AI Could Be a Disaster for Humanity. A Top Computer Scientist Thinks He Has the Solution.

We call this the King Midas problem. King Midas specified his objective: I want everything I touch turned to gold. He got exactly what he asked for. Unfortunately, that included his food and his drink and his family members, and he dies in misery and starvation. Many cultures have the same story. The genie grants you three wishes. Always the third wish is “please undo the first two wishes” because I ruined the world.

And unfortunately, with systems that are more intelligent and therefore more powerful than we are, you don’t necessarily get a second and third wish.

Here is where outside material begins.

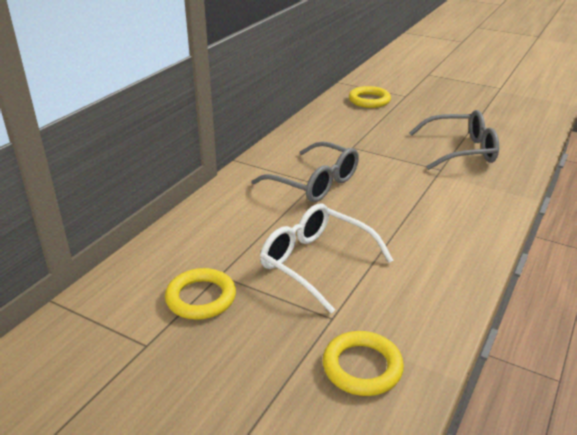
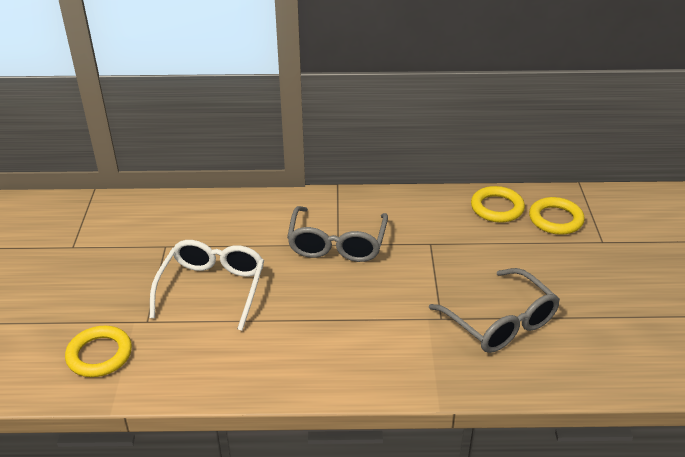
camera: 60 degrees right, 5 degrees up
(201, 298) = (133, 249): yellow ring -> yellow ring (497, 208)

So the problem comes from increasing capabilities, coupled with our inability to specify objectives completely and correctly. Can we restore our carbon dioxide to historical levels so that we get the climate back in balance? Sounds like a great objective. Well, the easiest way to do that is to get rid of all those things that are producing carbon dioxide, which happen to be humans. You want to cure cancer as quickly as possible. Sounds great, right? But the quickest way to do it is to run medical trials in parallel with millions of human subjects or billions of human subjects. So you give everyone cancer and then you see what treatments work.

Kelsey Piper: You’ve been a leading AI researcher for decades. I’m curious at what point you became convinced that AI is dangerous.
Stuart Russell: So for a long time I’ve been uncomfortably aware that we don’t have an answer to the question: “What if you succeed?” In fact, the first edition of [my] textbook has a section with that title, because it’s a pretty important question to ask if a whole field is pushing towards a goal. And if it looks like, when you get there, that you may be taking the human race off a cliff, then that’s a problem.

If you ask, okay, we’re gonna make things that are much more intelligent, much more powerful than us. How on earth do we expect us to [keep] power from more powerful [entities] forever? It’s not obvious that that question has an answer.

In fact, [computer scientist Alan] Turing said we would have to expect the machines to take control. He was completely resigned to this and our species would be humbled, as he put it. So that’s clearly a disturbing state of affairs.

It was more clear to me starting in the early 2010s. I was on sabbatical in Paris. I had more time to appreciate the importance of human experience and civilization. And in the meantime, other researchers, mostly outside the field, had started to point out these failure modes: that fixed objectives led to all of these unwelcome behaviors, deception and potentially arbitrarily bad consequences from resource consumption, from self-defense incentives.

So the confluence of those things led me to start thinking about, okay, how do we actually fix the problem?